恒産
産業の目的は富の獲得にあって、人間の幸福ではなかった。
― マルクス 「経済学・哲学草稿」 (城塚登・田中吉六 訳)―
今日の毎日新聞によれば、1999年に労働派遣法が改正(改悪)される以前の 1998年 2月
正社員数は 3789万人
派遣・パート・アルバイト等の非正規社員数は 1173万人
だったそうである。
それが、最新調査では
正社員数は 3322万人 (- 467万人)
非正規社員数は 1829万人 (+ 656万人)
になっているのだそうだ。(総務省「労働力調査」)
これは何を意味しているのか。
言うまでもなく、この国で、正社員という安定した位置にいた人たちが、企業を「リストラ」され、そのかわり1年後あるいは1ヶ月後の暮らしすらを展望できないような非正規雇用によって不安定な暮らしを強いられてきているということだ。

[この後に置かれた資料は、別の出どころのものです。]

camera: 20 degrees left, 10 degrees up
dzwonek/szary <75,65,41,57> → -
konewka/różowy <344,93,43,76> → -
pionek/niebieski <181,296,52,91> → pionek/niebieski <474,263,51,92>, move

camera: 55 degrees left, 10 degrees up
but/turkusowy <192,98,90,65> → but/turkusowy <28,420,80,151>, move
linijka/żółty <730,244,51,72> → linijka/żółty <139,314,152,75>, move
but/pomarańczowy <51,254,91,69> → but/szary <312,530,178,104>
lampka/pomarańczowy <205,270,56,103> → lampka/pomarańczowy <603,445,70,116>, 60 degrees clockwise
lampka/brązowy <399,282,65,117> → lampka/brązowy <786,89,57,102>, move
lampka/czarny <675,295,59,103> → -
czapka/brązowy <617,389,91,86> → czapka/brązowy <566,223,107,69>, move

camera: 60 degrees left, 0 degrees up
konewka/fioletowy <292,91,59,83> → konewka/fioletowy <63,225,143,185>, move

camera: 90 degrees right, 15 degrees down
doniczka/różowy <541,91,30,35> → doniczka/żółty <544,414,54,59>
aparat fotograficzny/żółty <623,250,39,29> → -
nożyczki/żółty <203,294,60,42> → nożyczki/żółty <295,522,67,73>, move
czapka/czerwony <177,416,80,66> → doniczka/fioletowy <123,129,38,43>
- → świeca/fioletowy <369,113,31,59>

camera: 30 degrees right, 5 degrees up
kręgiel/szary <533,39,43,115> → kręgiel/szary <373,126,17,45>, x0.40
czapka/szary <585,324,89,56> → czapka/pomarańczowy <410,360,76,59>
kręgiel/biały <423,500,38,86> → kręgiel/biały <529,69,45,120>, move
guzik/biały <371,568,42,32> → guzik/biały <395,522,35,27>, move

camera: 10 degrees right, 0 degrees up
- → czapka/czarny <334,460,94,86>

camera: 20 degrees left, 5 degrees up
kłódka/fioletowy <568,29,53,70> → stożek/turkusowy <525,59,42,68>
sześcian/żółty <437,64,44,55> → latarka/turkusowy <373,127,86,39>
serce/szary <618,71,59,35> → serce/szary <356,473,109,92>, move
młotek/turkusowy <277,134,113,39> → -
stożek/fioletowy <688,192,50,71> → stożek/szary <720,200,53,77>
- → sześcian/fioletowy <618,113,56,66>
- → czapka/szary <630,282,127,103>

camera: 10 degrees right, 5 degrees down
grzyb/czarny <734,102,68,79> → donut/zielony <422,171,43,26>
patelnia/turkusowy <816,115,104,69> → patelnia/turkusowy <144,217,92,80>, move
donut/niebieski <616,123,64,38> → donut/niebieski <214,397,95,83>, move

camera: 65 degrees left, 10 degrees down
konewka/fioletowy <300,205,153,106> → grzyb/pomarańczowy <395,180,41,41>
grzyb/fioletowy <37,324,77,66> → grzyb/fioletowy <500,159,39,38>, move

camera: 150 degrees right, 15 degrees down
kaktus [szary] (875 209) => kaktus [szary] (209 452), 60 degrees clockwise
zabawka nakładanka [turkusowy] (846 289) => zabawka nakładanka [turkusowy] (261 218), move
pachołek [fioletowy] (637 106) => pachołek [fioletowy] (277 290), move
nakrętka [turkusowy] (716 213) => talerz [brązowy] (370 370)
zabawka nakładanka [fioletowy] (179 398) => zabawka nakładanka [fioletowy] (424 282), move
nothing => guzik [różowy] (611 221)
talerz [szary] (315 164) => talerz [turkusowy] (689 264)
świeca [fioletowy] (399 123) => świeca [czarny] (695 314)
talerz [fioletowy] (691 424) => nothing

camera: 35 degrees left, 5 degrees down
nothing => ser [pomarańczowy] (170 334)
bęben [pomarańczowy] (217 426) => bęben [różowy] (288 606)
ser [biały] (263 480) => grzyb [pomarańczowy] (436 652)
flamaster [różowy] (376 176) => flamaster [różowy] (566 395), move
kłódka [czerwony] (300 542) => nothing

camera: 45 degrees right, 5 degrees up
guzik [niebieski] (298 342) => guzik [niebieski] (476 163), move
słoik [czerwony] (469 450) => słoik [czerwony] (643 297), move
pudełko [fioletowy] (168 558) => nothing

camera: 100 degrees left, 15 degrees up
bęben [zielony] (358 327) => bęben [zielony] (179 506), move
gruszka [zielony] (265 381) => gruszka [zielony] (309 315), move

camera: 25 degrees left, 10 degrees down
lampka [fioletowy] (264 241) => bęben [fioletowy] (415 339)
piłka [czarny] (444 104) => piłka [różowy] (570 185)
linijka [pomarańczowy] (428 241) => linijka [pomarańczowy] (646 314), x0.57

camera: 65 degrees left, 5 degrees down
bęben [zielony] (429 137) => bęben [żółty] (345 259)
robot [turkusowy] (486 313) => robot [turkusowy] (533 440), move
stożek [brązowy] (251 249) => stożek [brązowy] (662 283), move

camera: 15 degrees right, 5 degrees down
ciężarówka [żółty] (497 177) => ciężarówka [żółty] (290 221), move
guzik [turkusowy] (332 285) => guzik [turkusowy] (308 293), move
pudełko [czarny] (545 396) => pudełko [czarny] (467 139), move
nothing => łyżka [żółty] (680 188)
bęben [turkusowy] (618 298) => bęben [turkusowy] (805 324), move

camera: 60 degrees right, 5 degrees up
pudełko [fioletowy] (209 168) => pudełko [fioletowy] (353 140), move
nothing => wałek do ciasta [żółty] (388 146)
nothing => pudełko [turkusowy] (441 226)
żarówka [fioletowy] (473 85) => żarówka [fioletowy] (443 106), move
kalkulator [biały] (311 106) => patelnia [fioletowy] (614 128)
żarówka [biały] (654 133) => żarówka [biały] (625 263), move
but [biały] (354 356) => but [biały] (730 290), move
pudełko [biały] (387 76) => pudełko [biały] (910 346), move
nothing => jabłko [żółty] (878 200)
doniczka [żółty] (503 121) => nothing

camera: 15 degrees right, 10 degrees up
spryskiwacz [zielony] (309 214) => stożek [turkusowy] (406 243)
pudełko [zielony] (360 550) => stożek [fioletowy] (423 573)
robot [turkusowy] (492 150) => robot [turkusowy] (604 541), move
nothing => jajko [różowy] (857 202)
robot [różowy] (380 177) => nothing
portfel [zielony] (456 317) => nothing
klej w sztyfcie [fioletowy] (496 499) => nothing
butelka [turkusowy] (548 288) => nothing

経団連をはじめとする経営者団体や、政治家たちやマスコミは、何かと言えば、二言目には「日本の国際競争力がなくなる」と言う。
曰く、「日本の労働者賃金は高すぎる!」
曰く、「日本の法人税は高すぎる!」
曰く、「この円高ではやって行けない!」
曰く、「原発を止めたら、生産コストがとてつもなく大きくなる!」
そう連呼した結果、正社員の1割以上が解雇、転職を強いられ、全労働者の35%に達しようかという人たちが、いわば「その日暮らし」をしている社会が出現したのだ。
それでもまだ日本の「国際競争力」は脅かされているらしい。
もし、これで「国際競争力」がついたとして、そのついた「国際競争力」とやらで、いったい何を彼らは日本にもたらそうとしているのか。
孟子は、こう言う。
恒産無くして恒心有る者はただ士のみ能くすと為す。
民のごときは、恒産なければ因りて恒心無し。
( 「恒産」すなわち「安定した定職があって決まった収入が入ってくるということ」がないのに、志操堅固でいられる者は一部の選ばれた少数者に過ぎない。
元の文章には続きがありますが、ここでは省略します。